McChrystal, of course, was forced to resign after the publication of a report quoting him and members of his staff making comments that were disrespectful of civilian members of the Obama administration. Our corporate media, with characteristic shallowness, has chosen to focus on the most gossipy aspects of Rolling Stone reporter Michael Hastings' picture of McChrystal and his inner circle, but Hastings goes much farther than gossip, providing a devastating critique of McChrystal's "Counter-Insurgency" doctrine, (or COIN, as insiders like to call it.) McChrystal is (or was) the primary proponent of COIN, a doctrine that emphasizes the role that civilian deaths play in generating support for an insurgency. McChrystal describes this as "insurgent math - for every innocent person you kill, you create 10 new enemies."

The idea that an occupying army generates its own resistance is one that finds broad support among the peace movement, which draws the logical conclusion that more soldiers = more killing = more resistance, and so the proper number of U.S. soldiers in Afghanistan is zero. General McCrystal, looking at the same equation, came up with 40,000 more troops for Afghanistan, a number later reduced by President Obama to 30,000.

And that's the fascinating thing about General Stanley McChrystal: An obviously intelligent man (Hastings preferred adjective is "brilliant") who can assess a situation, be perfectly aware of all of the side effects, drawbacks and pitfalls of what he his doing, and still drive the car over the cliff.

Consider just one of McCrystal's attempts to rewrite the equation to "more troops = less killing = less resistance." Hastings reports that soldiers in Afghanistan have been issued laminated cards with McChrystal's "rules of engagement", intended to limit civilian casualties. Pfc. Jared Pautsch shares this bit: "Patrol only in areas that you are reasonably certain that you will not have to defend yourselves with lethal force," and then asks: "Does that make any f*cking sense?"

No, Private Pautsch, it doesn't. But let's give credit where it's due: The General's laminated cards are just an example of a brilliant man trying to reconcile two irreconcilable facts, to create an occupying army that is simultaneously There (because we need more troops to fight the insurgency) and Not There (because more troops increases the insurgency.) And if that still doesn't make any sense to you, then you're just not as "brilliant" as General Stanley McChrystal.
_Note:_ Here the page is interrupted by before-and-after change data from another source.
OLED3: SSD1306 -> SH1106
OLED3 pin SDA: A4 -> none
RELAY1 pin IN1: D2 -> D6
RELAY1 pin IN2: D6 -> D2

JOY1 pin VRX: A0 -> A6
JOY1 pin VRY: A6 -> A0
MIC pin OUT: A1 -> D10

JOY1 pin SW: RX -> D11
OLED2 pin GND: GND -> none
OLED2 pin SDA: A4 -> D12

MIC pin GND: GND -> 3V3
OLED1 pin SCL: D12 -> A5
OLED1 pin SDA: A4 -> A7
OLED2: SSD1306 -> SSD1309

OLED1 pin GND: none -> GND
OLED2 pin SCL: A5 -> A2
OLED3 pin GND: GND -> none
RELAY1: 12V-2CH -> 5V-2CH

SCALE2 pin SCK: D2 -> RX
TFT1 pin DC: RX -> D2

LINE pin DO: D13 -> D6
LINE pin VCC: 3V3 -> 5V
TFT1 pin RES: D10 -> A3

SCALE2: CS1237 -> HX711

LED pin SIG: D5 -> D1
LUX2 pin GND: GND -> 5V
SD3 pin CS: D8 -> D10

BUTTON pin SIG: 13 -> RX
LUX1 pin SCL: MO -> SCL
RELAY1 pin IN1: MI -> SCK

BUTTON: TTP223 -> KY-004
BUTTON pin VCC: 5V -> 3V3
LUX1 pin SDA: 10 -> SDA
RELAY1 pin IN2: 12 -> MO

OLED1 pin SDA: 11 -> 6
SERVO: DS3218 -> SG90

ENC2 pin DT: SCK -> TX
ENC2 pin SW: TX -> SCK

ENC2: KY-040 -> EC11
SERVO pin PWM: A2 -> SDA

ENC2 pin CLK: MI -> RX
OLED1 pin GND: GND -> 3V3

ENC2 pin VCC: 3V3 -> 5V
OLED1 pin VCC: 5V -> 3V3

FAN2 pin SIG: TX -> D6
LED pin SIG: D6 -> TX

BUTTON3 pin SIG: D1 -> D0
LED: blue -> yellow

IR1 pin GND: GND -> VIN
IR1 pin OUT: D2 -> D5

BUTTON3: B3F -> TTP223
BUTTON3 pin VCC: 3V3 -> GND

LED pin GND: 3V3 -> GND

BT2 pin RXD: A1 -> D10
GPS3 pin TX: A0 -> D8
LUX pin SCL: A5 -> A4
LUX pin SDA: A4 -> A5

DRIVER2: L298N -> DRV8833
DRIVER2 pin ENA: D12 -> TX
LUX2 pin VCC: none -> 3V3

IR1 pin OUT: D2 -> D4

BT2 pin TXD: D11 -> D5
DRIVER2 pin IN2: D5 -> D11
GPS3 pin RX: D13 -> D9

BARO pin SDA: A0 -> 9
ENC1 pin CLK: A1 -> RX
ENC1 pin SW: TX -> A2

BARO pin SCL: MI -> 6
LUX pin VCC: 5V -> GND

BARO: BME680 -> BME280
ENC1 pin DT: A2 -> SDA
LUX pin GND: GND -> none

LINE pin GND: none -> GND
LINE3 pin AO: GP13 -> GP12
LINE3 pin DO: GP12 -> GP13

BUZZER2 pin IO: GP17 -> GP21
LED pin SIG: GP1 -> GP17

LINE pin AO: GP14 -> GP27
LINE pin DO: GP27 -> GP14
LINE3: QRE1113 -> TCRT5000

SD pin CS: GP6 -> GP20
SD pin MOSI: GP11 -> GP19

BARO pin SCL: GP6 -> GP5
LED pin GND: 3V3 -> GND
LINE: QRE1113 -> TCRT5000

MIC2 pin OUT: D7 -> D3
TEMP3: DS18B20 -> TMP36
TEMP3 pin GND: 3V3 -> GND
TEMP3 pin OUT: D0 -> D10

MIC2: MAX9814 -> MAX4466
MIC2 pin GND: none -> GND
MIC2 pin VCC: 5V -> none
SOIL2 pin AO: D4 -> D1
This belief that clever men can make 2 + 2 = 5 is shared by the man who just fired General McChrystal. It was President Obama who gave a fine speech in Cairo explaining how American arrogance and military adventurism has succeeded in alienating the Muslim world, and then followed up with an acceleration of American arrogance and military adventurism, tripling the number of U.S. troops in Afghanistan and ramping up U.S. drone strikes on Pakistan.

This isn't the blithe ignorance of President Bush, who would send our troops into harms way with casual assurances that they will be greeted as liberators. No, in President Obama and General McChrystal, we have men who can describe in precise detail just how much hatred we will be generating if we send in the troops - and then send in the troops anyway. It turns out there's really not much difference - no difference that matters, anyway - between the two approaches, either to the troops or to the people whose country they are occupying.

In his Rolling Stone report, Hastings captures this quality, shared by Obama and McChrystal, when he describes the West Point speech in which Obama announced his plans to escalate the war in Afghanistan:

On December 1st, in a speech at West Point, the president laid out all the reasons why fighting the war in Afghanistan is a bad idea: It's expensive; we're in an economic crisis; a decade-long commitment would sap American power; Al Qaeda has shifted its base of operations to Pakistan. Then, without ever using the words "victory" or "win," Obama announced that he would send an additional 30,000 troops to Afghanistan, almost as many as McChrystal had requested.

In short: Here are the many reasons why escalating the war in Afghanistan is a bad idea; and now I will escalate the war in Afghanistan.

I've had enough of brilliant Generals (and brilliant Presidents, for that matter.) It turns out there's one thing worse than a leader that leads you steadily into disaster, and that's a leader who leads you steadily into disaster while describing, in abundant detail, just how disastrous things are going to be.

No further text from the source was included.